York hosts website preserving Canadian broadcasting history

Vintage, Retro, Ancient old tv wooden cabinet stands on the floor with yellow concrete wall background.

Following an agreement signed with the Canadian Communications Foundation (CCF), York University now hosts a one-of-a-kind website that documents information on a diverse variety of small, local radio stations and television stations in Canada from 1922 to the present.

Anne MacLennan

Over the past four years, former CCF member and communication and media studies Professor Anne MacLennan has been diligently working with the CCF to transfer archival materials from the organization’s History of Canadian Broadcasting website to its new home at York.

The archives are an invaluable cultural resource due to broadcasting stations not typically documenting their own histories thoroughly, and other existing research in the field being dominated by literature on broadcasting regulation and the building of the CBC.

The website – the only archive of its kind in Canada – has built up a careful history of all the broadcast media in Canada, chronicling and documenting the development of radio and television broadcasting in Canada since 1922. It also features biographies of prominent media personalities who have made significant and innovative contributions to the growth and development of Canadian broadcasting, but whose vision, ingenuity, dedication and venturesome undertakings had not been otherwise recognized.

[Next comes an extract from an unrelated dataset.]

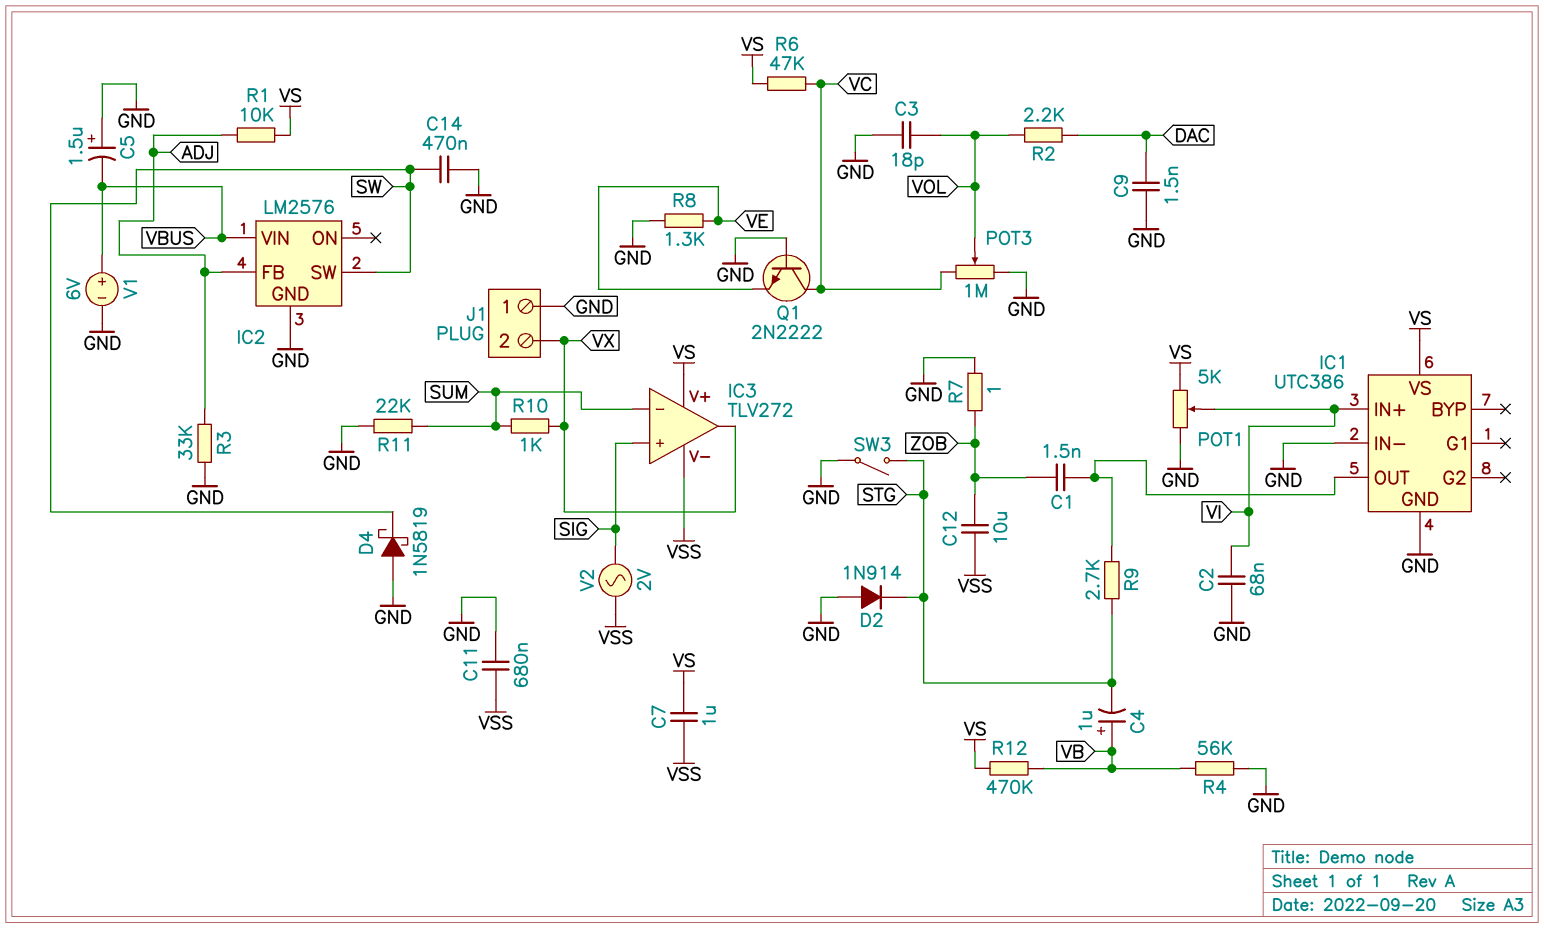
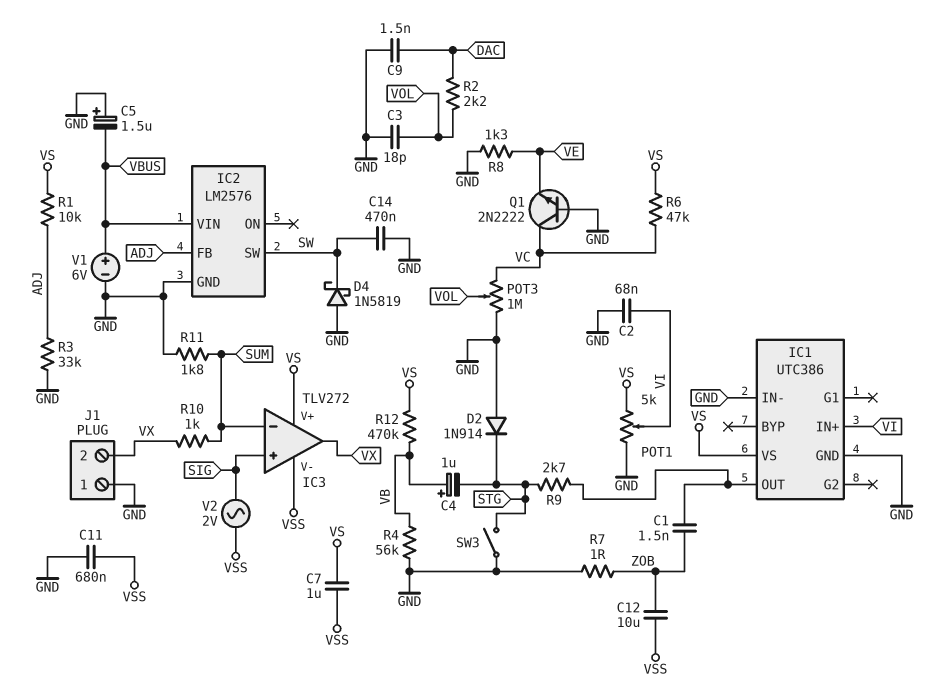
R11: 22k (GND, SUM) -> 1.8k (GND, SUM)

The website has achieved a great deal over the years in developing a definitive history of broadcasting in Canada, and York made the decision to take it over when the CCF began winding down operations in 2020. In the process, the archive will help the school fulfill its commitment to United Nations Sustainable Development Goals that look to encourage the protection and safeguarding of the world’s cultural and natural heritage.

With the transfer of ownership from CCF to York now complete, the website will serve as more of an archive than an active site. It aims to provide a valuable resource to students in communications, media, and history programs at York University and other universities, as well as high-school students and any member of the public who is curious about the rich historical development of Canadian broadcasting.